東京新聞などによれば、中国国家衛生健康委員会は今月25日、2020年1月から毎日行ってきた感染状況の公表を取りやめた。理由の説明はなく、下部機関の疾病予防コントロールセンターが発表を引き継いだ。24日の全国の感染者数は前日より3割少ない2940人。20日以降の死者はゼロとなっている。死者数の定義が変更されたからだという。
公式発表の感染者数は小さくなったが、各地で感染者が激増し、火葬場の混乱が話題となり、著名人の死去のニュースが連日報道されている。だれの目にも、公式発表が実態を示していないのは明らかだ。そのような事態で、中国の地方政府当局で、新型コロナウイルス感染者数の推計値を相次いで公表し始めているところがある。
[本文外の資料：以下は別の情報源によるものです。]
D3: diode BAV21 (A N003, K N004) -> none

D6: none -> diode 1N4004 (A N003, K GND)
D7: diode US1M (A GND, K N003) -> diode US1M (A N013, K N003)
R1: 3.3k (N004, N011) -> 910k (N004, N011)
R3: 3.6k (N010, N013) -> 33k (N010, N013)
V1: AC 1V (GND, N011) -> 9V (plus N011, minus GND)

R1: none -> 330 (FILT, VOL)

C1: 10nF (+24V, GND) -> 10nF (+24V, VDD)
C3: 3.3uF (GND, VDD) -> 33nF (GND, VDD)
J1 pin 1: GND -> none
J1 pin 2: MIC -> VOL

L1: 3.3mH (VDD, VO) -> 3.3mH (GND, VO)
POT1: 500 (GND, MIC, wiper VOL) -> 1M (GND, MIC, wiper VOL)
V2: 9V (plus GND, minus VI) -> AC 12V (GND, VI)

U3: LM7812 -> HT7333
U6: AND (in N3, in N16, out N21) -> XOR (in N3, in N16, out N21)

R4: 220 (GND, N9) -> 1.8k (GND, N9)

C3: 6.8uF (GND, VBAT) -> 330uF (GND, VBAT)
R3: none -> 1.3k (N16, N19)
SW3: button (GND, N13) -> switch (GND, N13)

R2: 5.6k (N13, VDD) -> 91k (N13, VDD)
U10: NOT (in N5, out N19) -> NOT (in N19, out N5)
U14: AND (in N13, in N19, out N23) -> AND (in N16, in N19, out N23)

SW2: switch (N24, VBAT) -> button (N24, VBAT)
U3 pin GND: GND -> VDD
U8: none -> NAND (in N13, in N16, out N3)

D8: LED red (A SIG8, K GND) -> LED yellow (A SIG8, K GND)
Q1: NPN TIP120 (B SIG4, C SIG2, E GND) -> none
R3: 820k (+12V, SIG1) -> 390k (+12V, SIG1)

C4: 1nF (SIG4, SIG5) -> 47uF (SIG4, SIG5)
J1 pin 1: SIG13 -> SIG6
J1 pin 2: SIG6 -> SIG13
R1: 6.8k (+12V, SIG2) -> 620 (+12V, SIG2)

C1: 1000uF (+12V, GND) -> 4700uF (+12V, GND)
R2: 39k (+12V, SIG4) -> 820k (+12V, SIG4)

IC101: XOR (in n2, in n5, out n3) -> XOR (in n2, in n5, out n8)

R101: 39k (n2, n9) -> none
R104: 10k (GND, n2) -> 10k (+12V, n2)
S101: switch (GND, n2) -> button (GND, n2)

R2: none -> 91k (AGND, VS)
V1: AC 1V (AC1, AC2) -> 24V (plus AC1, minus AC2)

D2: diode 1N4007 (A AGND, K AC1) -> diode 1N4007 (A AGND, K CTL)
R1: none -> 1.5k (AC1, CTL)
山東省青島市は23日、直近の感染者数が1日当たり49万〜53万人に上るとみられると発表。これに続いて浙江省政府当局の幹部は25日の会見で、「元日にピークを迎え、1日の新規陽性者は最大で200万人に上る」との見通しを示し、重症者の移送や治療態勢の確立を急いでいると説明した。交流サイト(SNS)では「真実のデータを公表した浙江省の勇気をたたえたい。民衆は虚偽のデータを見たくない」とのコメントが投稿されている。
香港星島日報は29日、「人口5200万人の四川省防疫当局が25日に標本15万人を調査した結果、人口の63.52%が感染したことが明らかになった」とし「全国的に少なくとも6割の人口が感染したとすると、8億人以上がすでに感染したとみられる」と報じた。
コロナは権力におもねらない。オミクロンは中国共産党のご威光を忖度しない。常に正しい党の指導に基づく中国当局の強権的人民支配は、一見効率よく政治目標を達成するように見えて、結局は人民の信頼を失うことになった。
民主主義とは、本来効率で評価されるべきものではない。しかし、コロナ対策においても、強権的対策よりも愚直な民主的手続による支配に軍配が上がったのではないか。